=== Begin Enclosure ===

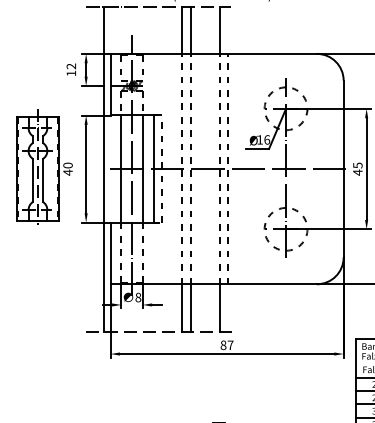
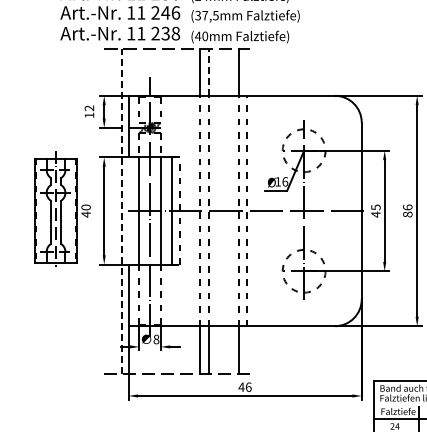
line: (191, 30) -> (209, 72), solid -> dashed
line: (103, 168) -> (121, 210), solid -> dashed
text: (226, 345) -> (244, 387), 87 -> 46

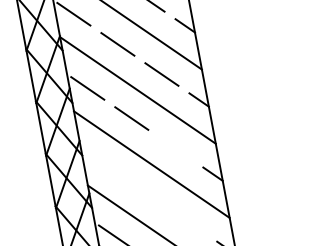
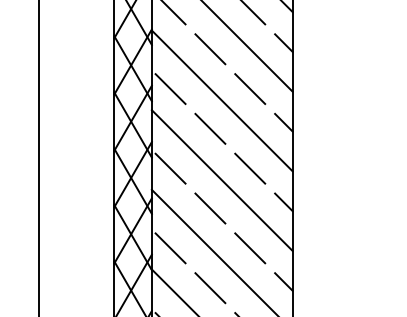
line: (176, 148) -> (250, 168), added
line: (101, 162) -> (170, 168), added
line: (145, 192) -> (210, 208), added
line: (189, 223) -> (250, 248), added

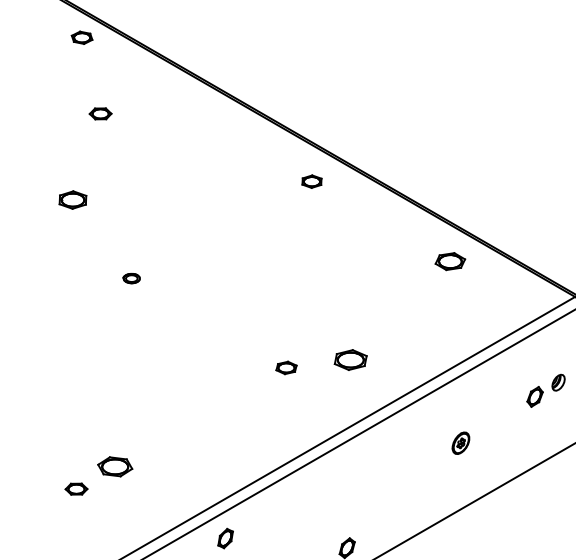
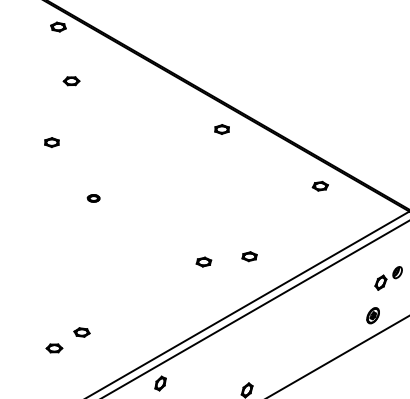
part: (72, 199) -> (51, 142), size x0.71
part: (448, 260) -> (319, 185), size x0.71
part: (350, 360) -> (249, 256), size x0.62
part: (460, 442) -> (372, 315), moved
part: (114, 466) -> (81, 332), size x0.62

=== End Enclosure ===

▶ [PROBLEM TO WORK ON] Going through the listing above, tally the lines that contain the word "solid" and state the total alone.

▶ [EXERCISE ANSWER] 2